Thank god its Friday i thought to myself and looking at the day in retrospect i started thinking to myself, why is there so much hate, loathing, and hostility between strangers and people you dont know. Whether it be wen i was tryna beat a short lady to the trainstation, or sum f*wit in an elevator, or some low life old dutch grandma, why is society so competitive and vengeful against people we dont even know. Its always an us and them situation and never together mentality (ie. war on terrorism and I believe that Progressions cant be made if we are separate forever... and that is the TRIPLE TRUTH, Ruth!!!!!!

p.s.

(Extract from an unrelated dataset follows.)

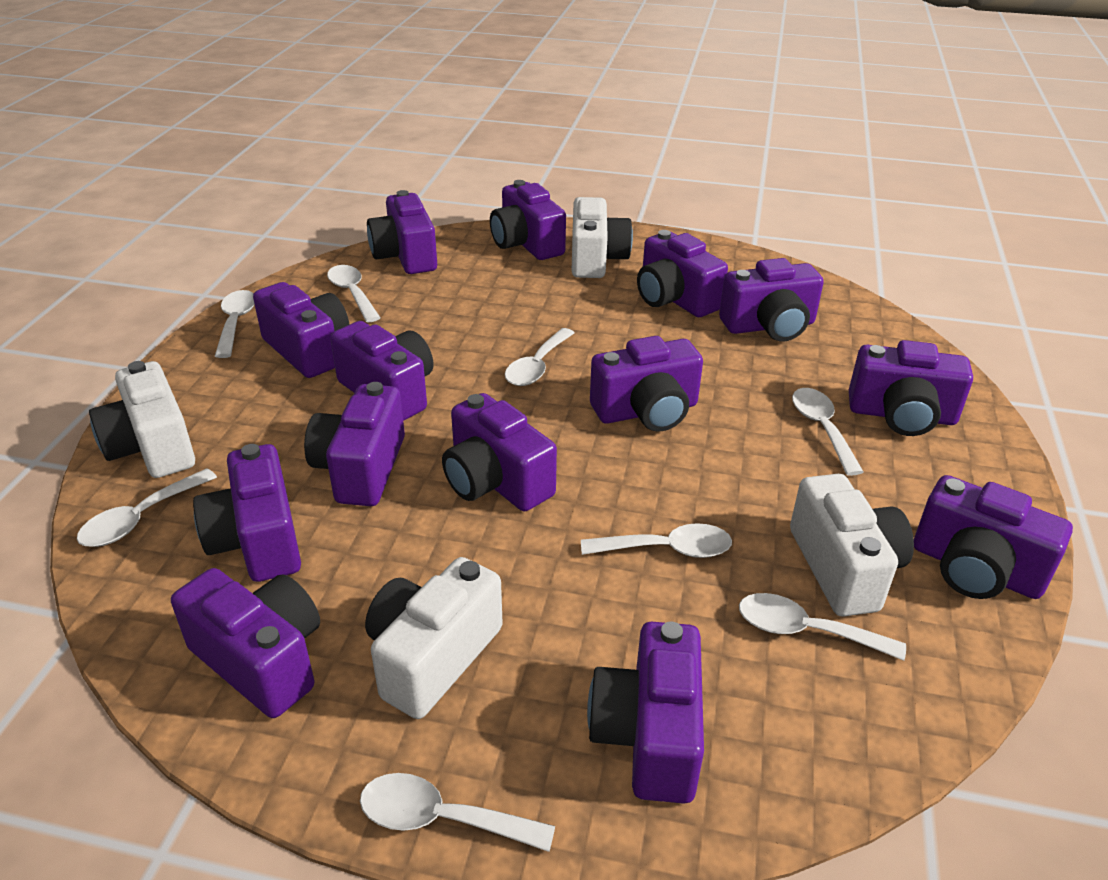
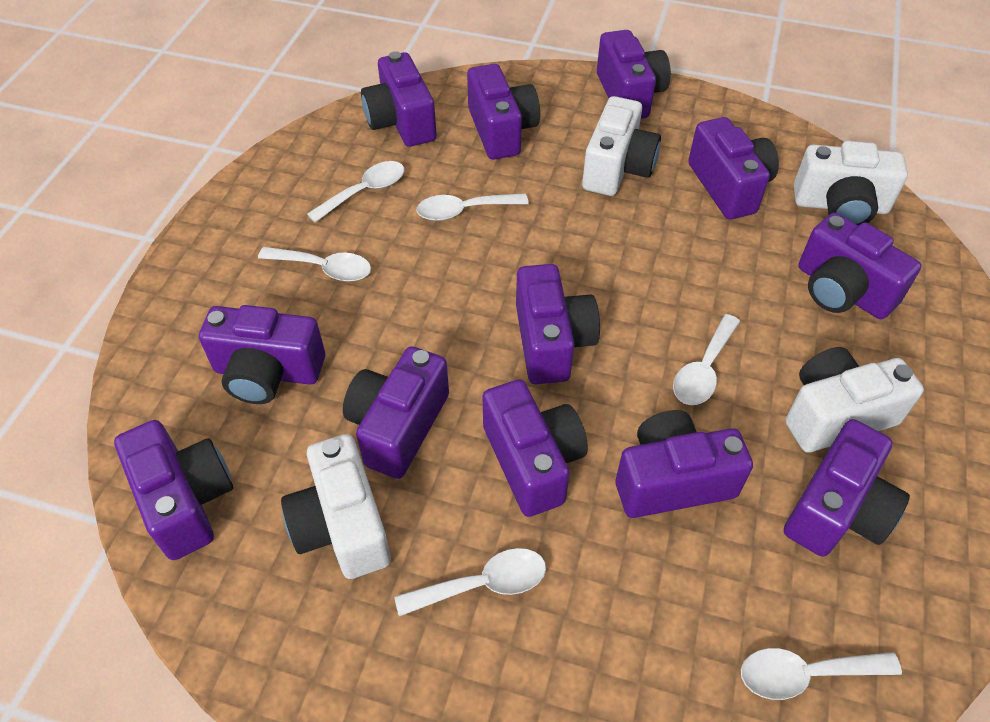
purple camera: 14 -> 12
white spoon: 8 -> 6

CHECK THIS OUT

http://mickeyfeio.wordpress.com/

6 comments:

Emily said...

i love your blogs they are so entertaining and gives me something to read, also... something more entertaining then my own life.

luv ya guts ali!
xoxo

Anonymous said...

good blog negro,dope is in the bad baby.speaking of that....we should get the 20 bag soon coz im nearly OUT!! and of course i ready to start killin people's father.resulting is the soceity in the state of "THE NIGGA TRIED TO KILL MY FATHER!"

and that's the left hand punch.a punch of hate.

Tom said...

maximum respect bro

You tell that elevator fuckwit whose boss

next time we see him in the lift he wont be comin out again..

The seen with the nerdy cop from "The Untouchables" comes to mind

ivanxiang said...

i know Radio Raheem always choose the right hand of love~~good for you~~

Anonymous said...

just like to point out i did a music blog haha. does that mean you got your phone back from the evil dutch women?x

Anonymous said...

It's a good thing you realise the choices you have. But don't stop here, there is only one way forward and that is to keep using your mind to clear the way.

Some day you will wake up early in the morning and see the invisible stereotypical shackles that hold you down. Your culture, your language, your name. None of this was chosen by you. You only hold on to it because you see no alternative. Turn off the autopilot and choose what you want to be.